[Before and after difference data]
'''

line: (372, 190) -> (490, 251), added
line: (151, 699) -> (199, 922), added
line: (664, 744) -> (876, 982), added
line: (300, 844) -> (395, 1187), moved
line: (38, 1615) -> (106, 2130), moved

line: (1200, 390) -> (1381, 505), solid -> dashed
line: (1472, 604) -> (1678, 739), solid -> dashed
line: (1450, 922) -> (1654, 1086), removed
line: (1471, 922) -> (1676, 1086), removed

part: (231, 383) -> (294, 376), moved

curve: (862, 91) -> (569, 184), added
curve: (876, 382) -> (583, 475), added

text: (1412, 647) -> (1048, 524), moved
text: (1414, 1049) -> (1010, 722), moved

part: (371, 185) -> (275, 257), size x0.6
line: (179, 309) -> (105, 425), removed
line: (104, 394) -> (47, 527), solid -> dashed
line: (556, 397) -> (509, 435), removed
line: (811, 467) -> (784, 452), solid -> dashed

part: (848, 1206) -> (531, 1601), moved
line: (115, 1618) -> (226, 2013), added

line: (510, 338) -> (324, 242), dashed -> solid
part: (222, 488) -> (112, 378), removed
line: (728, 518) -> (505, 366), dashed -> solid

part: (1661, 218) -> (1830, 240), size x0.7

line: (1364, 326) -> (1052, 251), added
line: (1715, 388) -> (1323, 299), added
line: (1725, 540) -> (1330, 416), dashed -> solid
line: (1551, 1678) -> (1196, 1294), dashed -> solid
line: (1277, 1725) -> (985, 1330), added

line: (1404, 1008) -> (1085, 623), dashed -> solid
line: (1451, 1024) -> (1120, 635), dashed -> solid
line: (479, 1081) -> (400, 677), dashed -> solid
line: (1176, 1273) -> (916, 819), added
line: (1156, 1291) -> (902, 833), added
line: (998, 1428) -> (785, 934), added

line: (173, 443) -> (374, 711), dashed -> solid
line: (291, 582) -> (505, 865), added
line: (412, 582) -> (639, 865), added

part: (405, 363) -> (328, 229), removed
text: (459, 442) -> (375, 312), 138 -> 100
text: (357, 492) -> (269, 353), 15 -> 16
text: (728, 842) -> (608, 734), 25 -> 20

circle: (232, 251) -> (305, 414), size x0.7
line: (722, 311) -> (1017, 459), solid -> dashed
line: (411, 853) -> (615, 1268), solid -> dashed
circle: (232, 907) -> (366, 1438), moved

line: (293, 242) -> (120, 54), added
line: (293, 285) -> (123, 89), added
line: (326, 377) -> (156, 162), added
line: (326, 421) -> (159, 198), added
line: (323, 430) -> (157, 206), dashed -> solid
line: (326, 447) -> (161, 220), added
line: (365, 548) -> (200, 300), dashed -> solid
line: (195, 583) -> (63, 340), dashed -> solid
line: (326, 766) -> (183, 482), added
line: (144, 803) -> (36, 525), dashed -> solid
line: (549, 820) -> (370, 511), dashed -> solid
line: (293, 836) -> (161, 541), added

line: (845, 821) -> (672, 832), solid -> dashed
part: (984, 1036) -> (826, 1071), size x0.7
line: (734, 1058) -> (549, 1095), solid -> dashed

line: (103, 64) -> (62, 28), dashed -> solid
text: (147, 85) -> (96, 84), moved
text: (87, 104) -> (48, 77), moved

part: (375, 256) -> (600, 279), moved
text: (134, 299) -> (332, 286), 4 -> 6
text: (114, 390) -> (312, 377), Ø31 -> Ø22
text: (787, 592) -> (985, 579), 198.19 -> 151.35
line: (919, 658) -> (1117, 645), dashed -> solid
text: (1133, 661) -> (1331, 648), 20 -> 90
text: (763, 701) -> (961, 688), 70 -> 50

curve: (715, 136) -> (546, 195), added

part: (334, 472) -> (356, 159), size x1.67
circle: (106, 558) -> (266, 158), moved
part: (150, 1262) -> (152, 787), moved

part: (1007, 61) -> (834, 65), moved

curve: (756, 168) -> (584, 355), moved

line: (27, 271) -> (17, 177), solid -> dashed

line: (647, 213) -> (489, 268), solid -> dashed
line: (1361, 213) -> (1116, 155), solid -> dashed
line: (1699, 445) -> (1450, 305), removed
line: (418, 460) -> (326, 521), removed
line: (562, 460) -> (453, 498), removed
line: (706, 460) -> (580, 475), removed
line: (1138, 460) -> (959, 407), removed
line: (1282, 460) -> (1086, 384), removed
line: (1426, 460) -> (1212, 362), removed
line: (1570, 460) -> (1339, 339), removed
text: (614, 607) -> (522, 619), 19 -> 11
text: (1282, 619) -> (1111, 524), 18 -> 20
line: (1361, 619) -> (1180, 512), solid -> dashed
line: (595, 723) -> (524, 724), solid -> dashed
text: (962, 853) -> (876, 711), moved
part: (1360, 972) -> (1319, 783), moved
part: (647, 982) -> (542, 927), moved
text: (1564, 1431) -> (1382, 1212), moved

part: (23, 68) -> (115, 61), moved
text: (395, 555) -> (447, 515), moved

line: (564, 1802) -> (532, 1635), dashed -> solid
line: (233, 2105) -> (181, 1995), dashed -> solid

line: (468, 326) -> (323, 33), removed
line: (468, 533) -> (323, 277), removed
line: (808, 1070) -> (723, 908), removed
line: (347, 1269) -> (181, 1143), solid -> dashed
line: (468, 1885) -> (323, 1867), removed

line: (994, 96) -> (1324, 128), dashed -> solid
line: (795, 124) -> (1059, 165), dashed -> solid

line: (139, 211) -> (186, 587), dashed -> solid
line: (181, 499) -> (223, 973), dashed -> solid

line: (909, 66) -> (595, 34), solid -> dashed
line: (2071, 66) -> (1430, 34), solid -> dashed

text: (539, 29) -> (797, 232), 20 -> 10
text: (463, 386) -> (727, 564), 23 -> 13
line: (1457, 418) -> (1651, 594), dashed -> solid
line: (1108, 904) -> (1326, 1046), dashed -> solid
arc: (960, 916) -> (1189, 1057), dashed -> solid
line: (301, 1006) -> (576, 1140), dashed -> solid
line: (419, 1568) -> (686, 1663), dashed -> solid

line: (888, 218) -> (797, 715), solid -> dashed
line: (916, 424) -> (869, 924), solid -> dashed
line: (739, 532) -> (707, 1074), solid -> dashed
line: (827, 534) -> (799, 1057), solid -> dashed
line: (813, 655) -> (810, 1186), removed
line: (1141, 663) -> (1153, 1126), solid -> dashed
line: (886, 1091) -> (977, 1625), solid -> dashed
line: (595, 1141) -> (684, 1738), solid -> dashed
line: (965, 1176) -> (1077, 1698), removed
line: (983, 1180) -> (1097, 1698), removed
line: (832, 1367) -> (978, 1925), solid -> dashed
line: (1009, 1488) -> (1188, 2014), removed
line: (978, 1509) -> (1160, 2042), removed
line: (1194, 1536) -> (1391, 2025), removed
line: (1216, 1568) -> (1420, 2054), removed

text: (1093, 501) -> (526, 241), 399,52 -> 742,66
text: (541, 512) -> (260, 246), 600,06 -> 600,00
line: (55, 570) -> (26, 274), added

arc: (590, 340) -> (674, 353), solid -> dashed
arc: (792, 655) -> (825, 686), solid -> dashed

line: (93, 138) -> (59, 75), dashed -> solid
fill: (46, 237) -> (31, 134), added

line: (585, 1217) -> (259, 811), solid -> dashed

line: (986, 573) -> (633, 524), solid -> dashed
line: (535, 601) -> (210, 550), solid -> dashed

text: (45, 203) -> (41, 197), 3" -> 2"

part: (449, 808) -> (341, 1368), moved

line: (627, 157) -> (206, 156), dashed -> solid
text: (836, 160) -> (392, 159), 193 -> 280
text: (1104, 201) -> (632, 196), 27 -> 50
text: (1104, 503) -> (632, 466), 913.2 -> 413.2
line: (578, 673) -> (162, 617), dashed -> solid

'''

▶ Exercise directions
Set down precisely the lines above between the line holding "text: (134, 299) -> (332, 286), 4 -> 6" and the line holding "line: (1457, 418)", inclusive, and nothing beyond them.

▶ Expected answer
text: (134, 299) -> (332, 286), 4 -> 6
text: (114, 390) -> (312, 377), Ø31 -> Ø22
text: (787, 592) -> (985, 579), 198.19 -> 151.35
line: (919, 658) -> (1117, 645), dashed -> solid
text: (1133, 661) -> (1331, 648), 20 -> 90
text: (763, 701) -> (961, 688), 70 -> 50

curve: (715, 136) -> (546, 195), added

part: (334, 472) -> (356, 159), size x1.67
circle: (106, 558) -> (266, 158), moved
part: (150, 1262) -> (152, 787), moved

part: (1007, 61) -> (834, 65), moved

curve: (756, 168) -> (584, 355), moved

line: (27, 271) -> (17, 177), solid -> dashed

line: (647, 213) -> (489, 268), solid -> dashed
line: (1361, 213) -> (1116, 155), solid -> dashed
line: (1699, 445) -> (1450, 305), removed
line: (418, 460) -> (326, 521), removed
line: (562, 460) -> (453, 498), removed
line: (706, 460) -> (580, 475), removed
line: (1138, 460) -> (959, 407), removed
line: (1282, 460) -> (1086, 384), removed
line: (1426, 460) -> (1212, 362), removed
line: (1570, 460) -> (1339, 339), removed
text: (614, 607) -> (522, 619), 19 -> 11
text: (1282, 619) -> (1111, 524), 18 -> 20
line: (1361, 619) -> (1180, 512), solid -> dashed
line: (595, 723) -> (524, 724), solid -> dashed
text: (962, 853) -> (876, 711), moved
part: (1360, 972) -> (1319, 783), moved
part: (647, 982) -> (542, 927), moved
text: (1564, 1431) -> (1382, 1212), moved

part: (23, 68) -> (115, 61), moved
text: (395, 555) -> (447, 515), moved

line: (564, 1802) -> (532, 1635), dashed -> solid
line: (233, 2105) -> (181, 1995), dashed -> solid

line: (468, 326) -> (323, 33), removed
line: (468, 533) -> (323, 277), removed
line: (808, 1070) -> (723, 908), removed
line: (347, 1269) -> (181, 1143), solid -> dashed
line: (468, 1885) -> (323, 1867), removed

line: (994, 96) -> (1324, 128), dashed -> solid
line: (795, 124) -> (1059, 165), dashed -> solid

line: (139, 211) -> (186, 587), dashed -> solid
line: (181, 499) -> (223, 973), dashed -> solid

line: (909, 66) -> (595, 34), solid -> dashed
line: (2071, 66) -> (1430, 34), solid -> dashed

text: (539, 29) -> (797, 232), 20 -> 10
text: (463, 386) -> (727, 564), 23 -> 13
line: (1457, 418) -> (1651, 594), dashed -> solid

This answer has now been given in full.